I know there was plenty of warning of the coming of PHP 8.0 but every day I am getting emails of Wordpress sites dying with fatal errors, and I am talking through or doing the dial back to 7.4
I am sure there are key reasons for making 8 the default, and I have no insight into the compelling reasons.
Is it just me, is this rampant, or is it an issue with my sloppy web site coding?
I usually find it’s pretty eye opening to people when they see the Supported PHP Versions chart and understand the lifecycle of this stuff. I know Reclaim Hosting tends to keep versions around quite a bit longer than even the PHP project tends to issue updates, but as far as what is default it does need to keep moving forward. PHP 8 was released 2 years ago whereas PHP 7.4 will stop receiving security updates in 23 days. Usually I find the issues that come up are from older plugins and themes since WP itself is usually way ahead of the curve on support for newer versions (can’t speak to other software) and simply getting the latest updates for all of those addons will fix any issues (assuming they are still supported, if not that’s a whole nother issue)

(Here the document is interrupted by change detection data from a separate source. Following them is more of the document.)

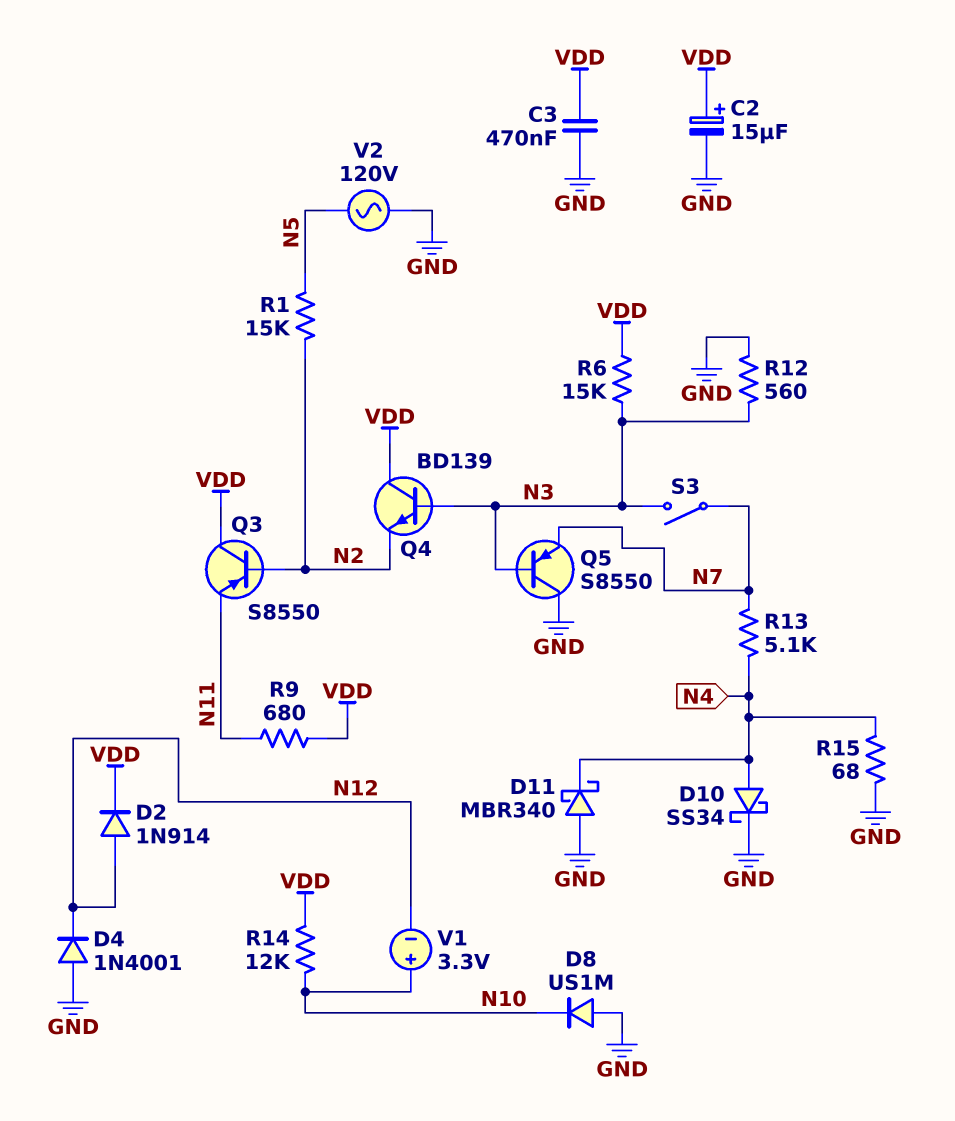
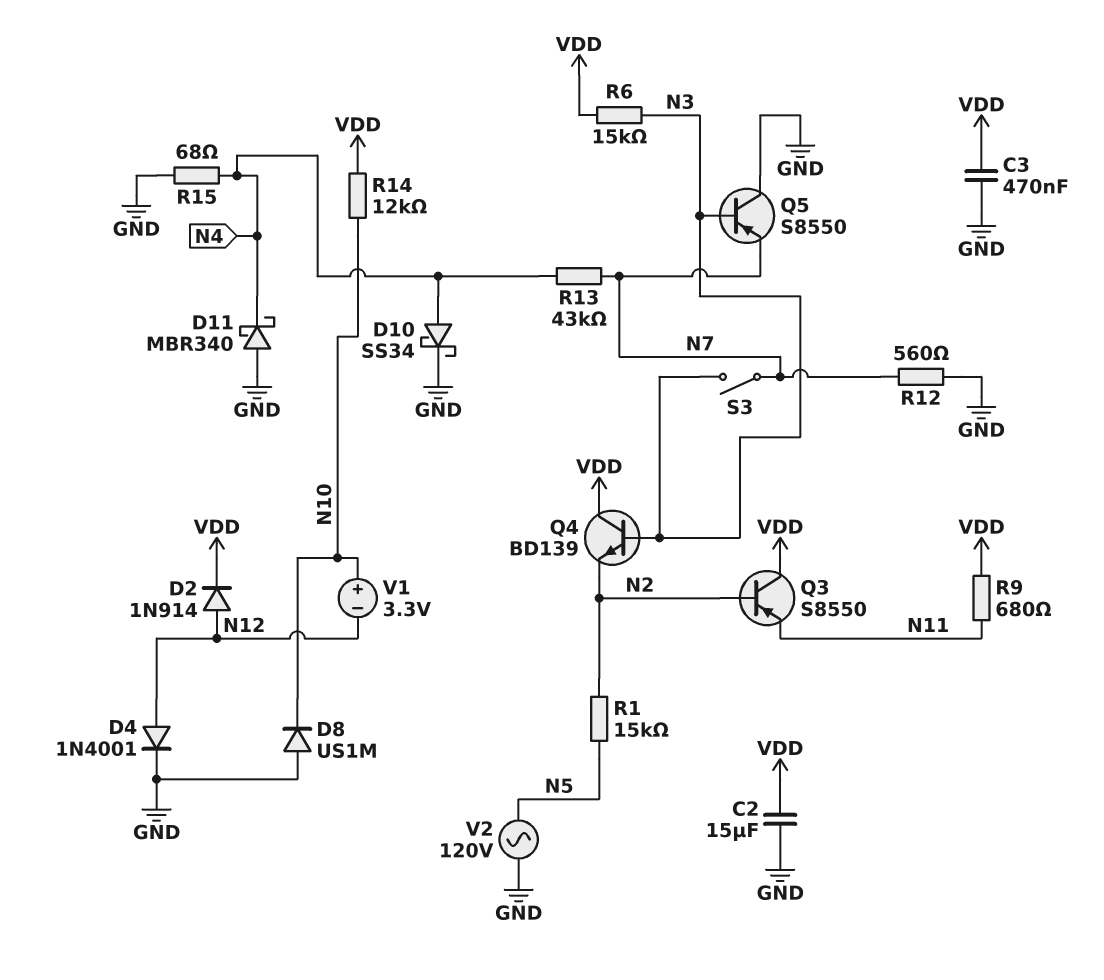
C2: 15uF (plus VDD, minus GND) -> 15uF (GND, VDD)
D4: diode 1N4001 (A GND, K N12) -> diode 1N4001 (A N12, K GND)
R12: 560 (GND, N3) -> 560 (GND, N7)
R13: 5.1k (N4, N7) -> 43k (N4, N7)

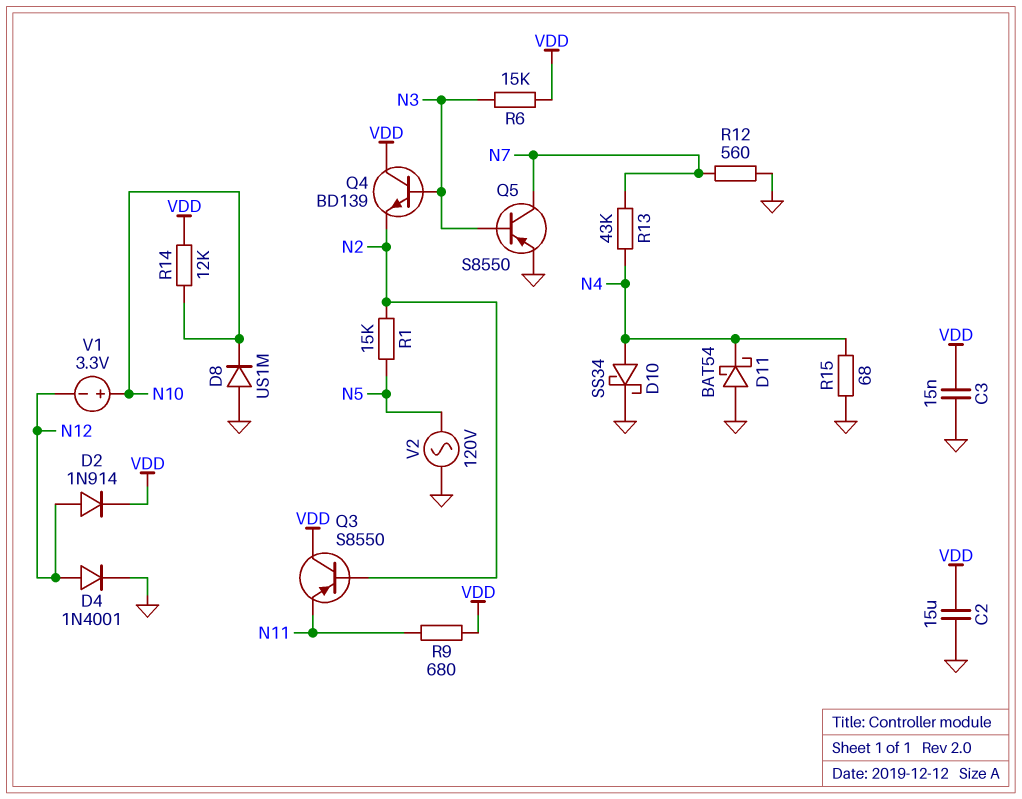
C3: 470nF (GND, VDD) -> 15nF (GND, VDD)
D11: schottky MBR340 (A GND, K N4) -> schottky BAT54 (A GND, K N4)
Q5: PNP S8550 (B N3, C GND, E N7) -> PNP S8550 (B N3, C N7, E GND)
S3: switch (N3, N7) -> none

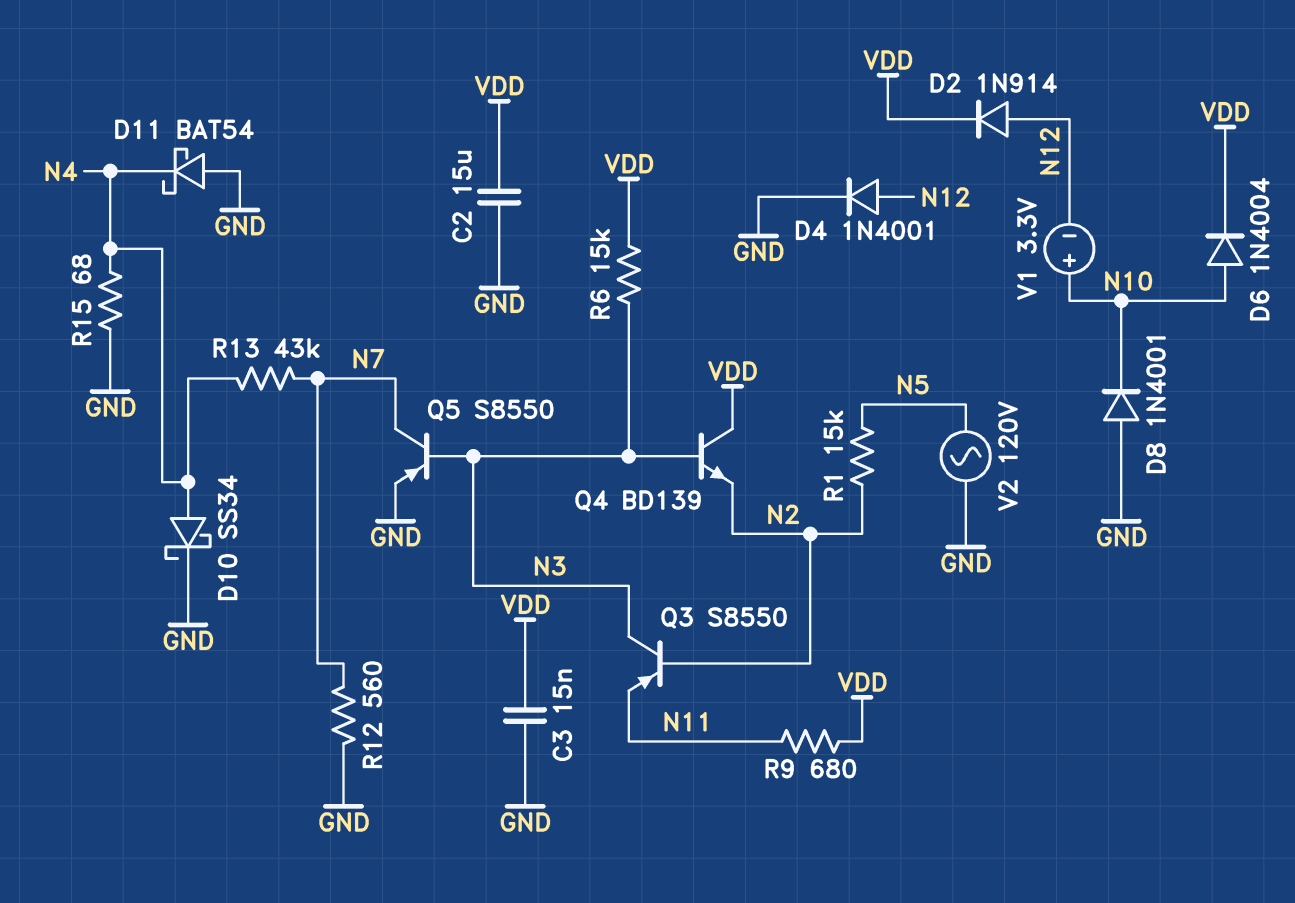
D6: none -> diode 1N4004 (A N10, K VDD)
D8: diode US1M (A GND, K N10) -> diode 1N4001 (A GND, K N10)
Q3: PNP S8550 (B N2, C VDD, E N11) -> PNP S8550 (B N2, C N3, E N11)
R14: 12k (N10, VDD) -> none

Fair enough, I have had my head in the sand on testing my custom themes. I’m trying to learn quickly how to run compatibility tests locally, if you have recommendations much appreciated.
I would get things running in a PHP 8 environment (either a test subdomain on Reclaim or locally on your computer) and make sure all debugging is turned on so you can get verbose errors. Typically PHP will write any issues to a log file but with debugging turned on it may even display on the site itself (instead of just a white screen for example). Then usually for me it’s to Stack Overflow I go but I’m no developer. Usually I can find some kind of pattern with a major PHP release like with the move to PHP 7 it was a lot of static methods that I think were effected. PHP has a decent page on the changes between 7.4 and 8 to assist at PHP: Migrating from PHP 7.4.x to PHP 8.0.x - Manual.
Now I’m off to get my version of TT-RSS compatible since it’s been awhile since I upgraded myself.
The PHP support chart did indeed make me check some assumptions when I looked at it. The November date was appropriately intimidating.
You’re doing what I’d suggest. Set up a WP Local install with PHP 8+ and see what complains about what.
I’m in a similar position with the DoOO stuff. Lots of very different plugins with very different kinds of unhappiness with PHP 8. It does seem like some warnings are getting through the normal wp-config.php stuff so I had to add some to quite non-fatal issues. I’m now adding the ini_set stuff below to really quite things.
Probably not the optimal path, but it quiets the emails while I deal with the fatal flaws.